The Institute of Economic Affairs (IEA) has slammed the Supreme Court’s decision to grant Uber drivers workers’ rights, citing the changes will cause raised prices and inconveniences to customers.
The IEA, a UK free-market think-tank founded in 1955, responded to the UK’s Supreme Court ruling which adjudged Uber must classify its drivers as workers rather than self-employed.
The ruling prompted the IEA to suggest young people who use the Uber app platform will now no longer be able to afford a ride or have the money for a conventional cab. It was also argued that availability of Uber vehicles will also be hit, making life for users of the platform more inconvenient.
Following the UK’s highest court judgement, Uber drivers now have the right to earn the minimum wage and holiday pay. Tens of thousands of Uber drivers can now claim the right to be classed as workers.
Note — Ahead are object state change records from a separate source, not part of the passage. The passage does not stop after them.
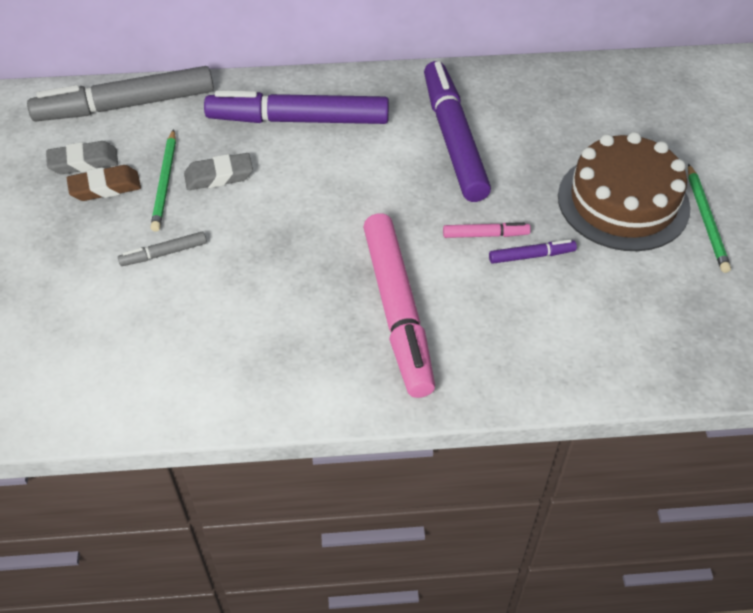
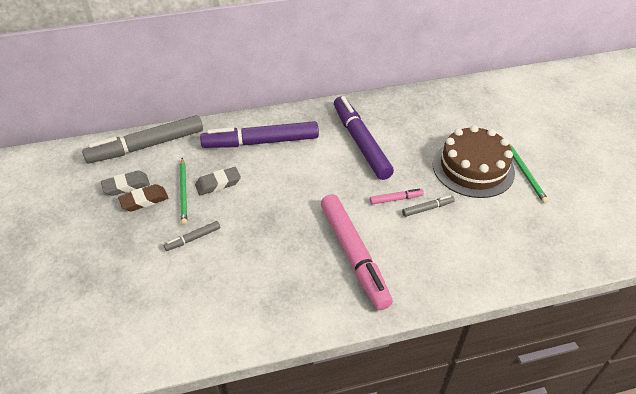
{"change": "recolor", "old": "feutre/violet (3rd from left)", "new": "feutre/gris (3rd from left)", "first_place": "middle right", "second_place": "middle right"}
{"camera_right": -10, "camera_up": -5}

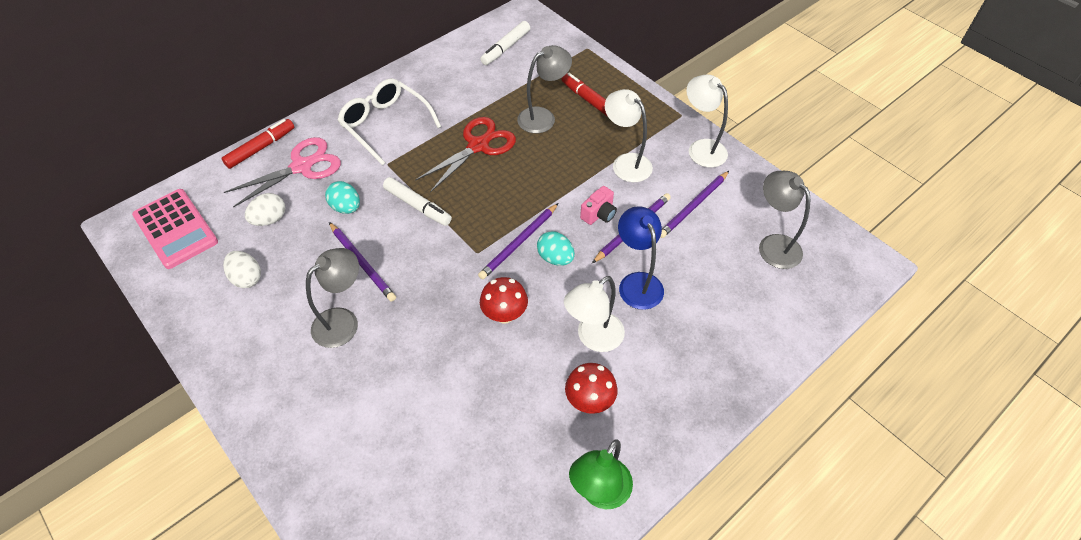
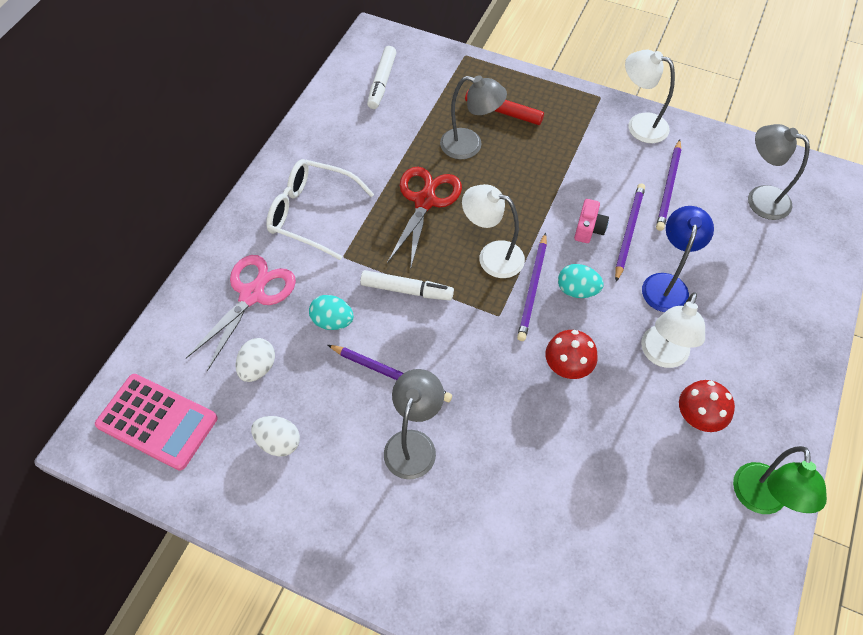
{"change": "rotate", "old": "lampe/gris (2nd from left)", "first_place": "top centre", "second_place": "top centre", "degrees": 75}
{"change": "move", "old": "lampe/blanc (2nd from left in the first image)", "new": "lampe/blanc (1st from left)", "first_place": "top centre", "second_place": "centre"}
{"change": "rotate", "old": "lampe/bleu", "first_place": "centre", "second_place": "middle right", "degrees": 60}
{"change": "delete", "old": "feutre/rouge (1st from left)", "first_place": "top left"}
{"camera_right": -25, "camera_up": 5}

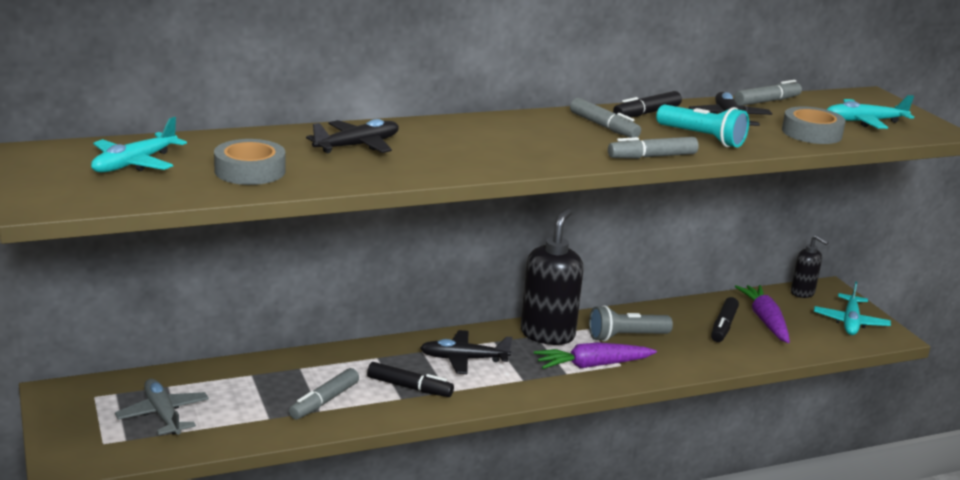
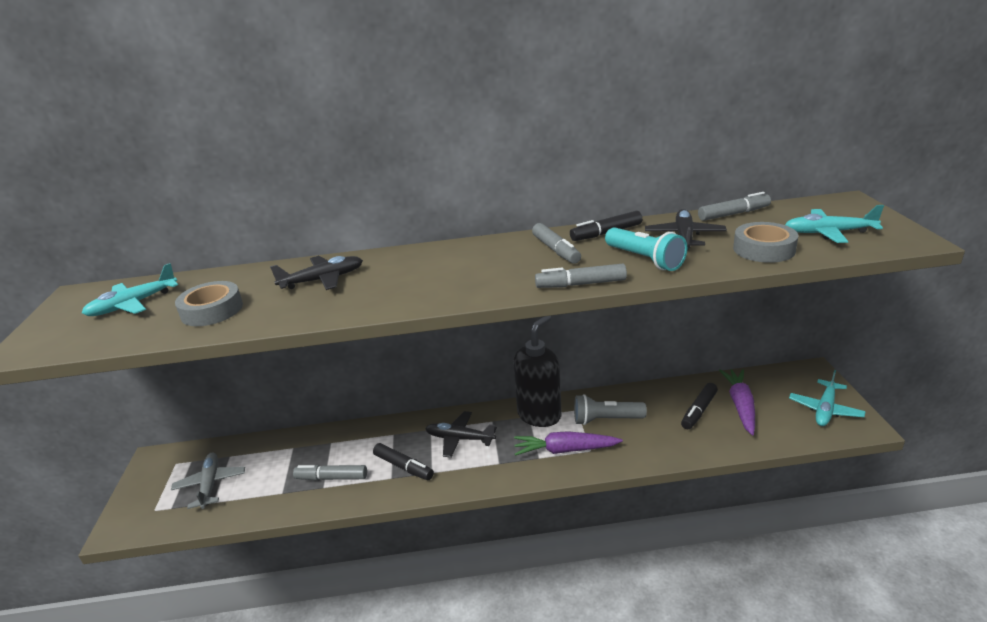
{"change": "rotate", "old": "feutre/gris (1st from left)", "first_place": "bottom centre", "second_place": "bottom centre", "degrees": 45}
{"change": "delete", "old": "distributeur de savon/noir (2nd from left)", "first_place": "middle right"}
{"camera_right": 20, "camera_up": 5}

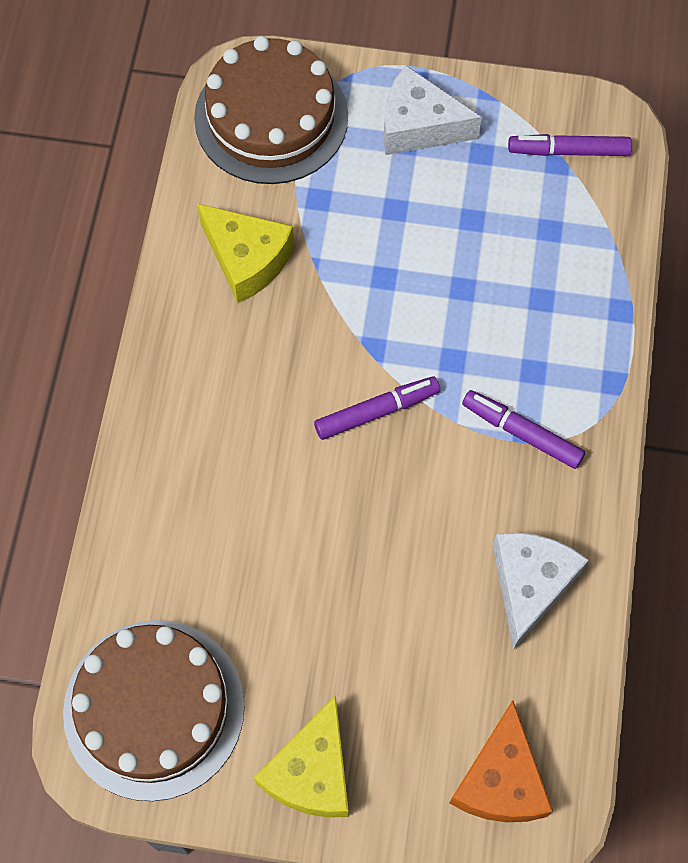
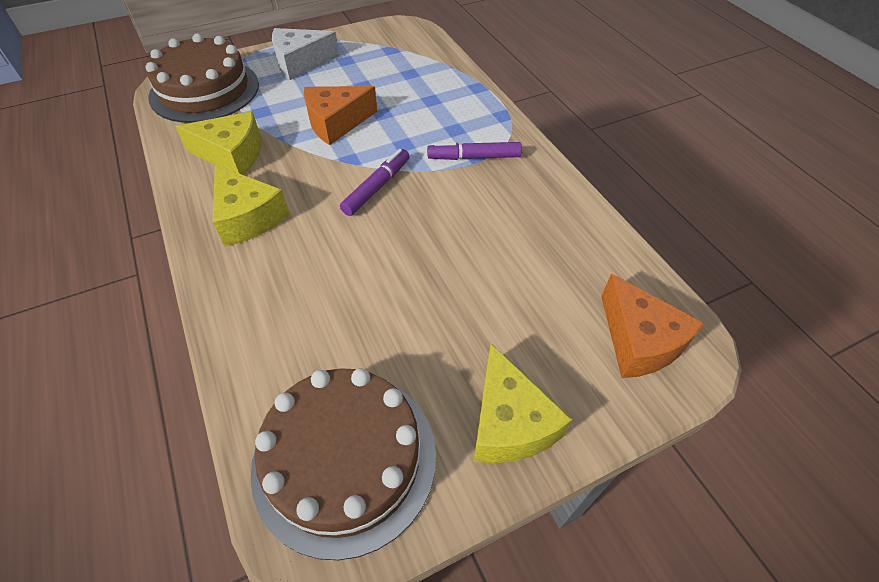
{"change": "insert", "new": "fromage/jaune (2nd from left)", "second_place": "middle left"}
{"change": "insert", "new": "fromage/orange (1st from left)", "second_place": "top centre"}
{"change": "delete", "old": "fromage/blanc (2nd from left)", "first_place": "bottom right"}
{"change": "delete", "old": "feutre/violet (3rd from left)", "first_place": "top right"}
{"camera_right": -35, "camera_up": -15}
Professor Len Shackleton, Editorial and Research Fellow at the Institute of Economic Affairs, said: “This judgment will raise costs for Uber users, who are often young people who cannot afford conventional cabs. It will also reduce the availability of rides at the time people want them and squeeze out the large proportion of cab drivers who can only work part-time, as Uber will likely concentrate on a smaller number of workers who can commit to regular hours.
“A ruling which raises prices and inconveniences consumers, while cutting off earning opportunities for many thousands of workers, is hardly the great achievement hailed by the unions. When the logic is extended to other areas of the gig economy, we will see tens of thousands of young people unable to find any work at all at a time when conventional jobs will be very hard to come by.”
The Labour Party however supported the judgement which provides drivers with basic pay. Andy McDonald MP, Labour’s Shadow Employment Rights and Protections Secretary, said: “This is a hugely important ruling with significant implications for the gig economy. Uber drivers and all gig economy workers should get basic rights at work, including decent pay, safety and job security.
“The landmark judgement is also testament to the hard work of the ADCU and GMB trade unions and drivers who have brought about this action.
“Increasing numbers of workers are engaged on exploitative zero hours and insecure contracts. The Supreme Court has sent a very clear message that companies should not game the system by undercutting the rights of their employees.”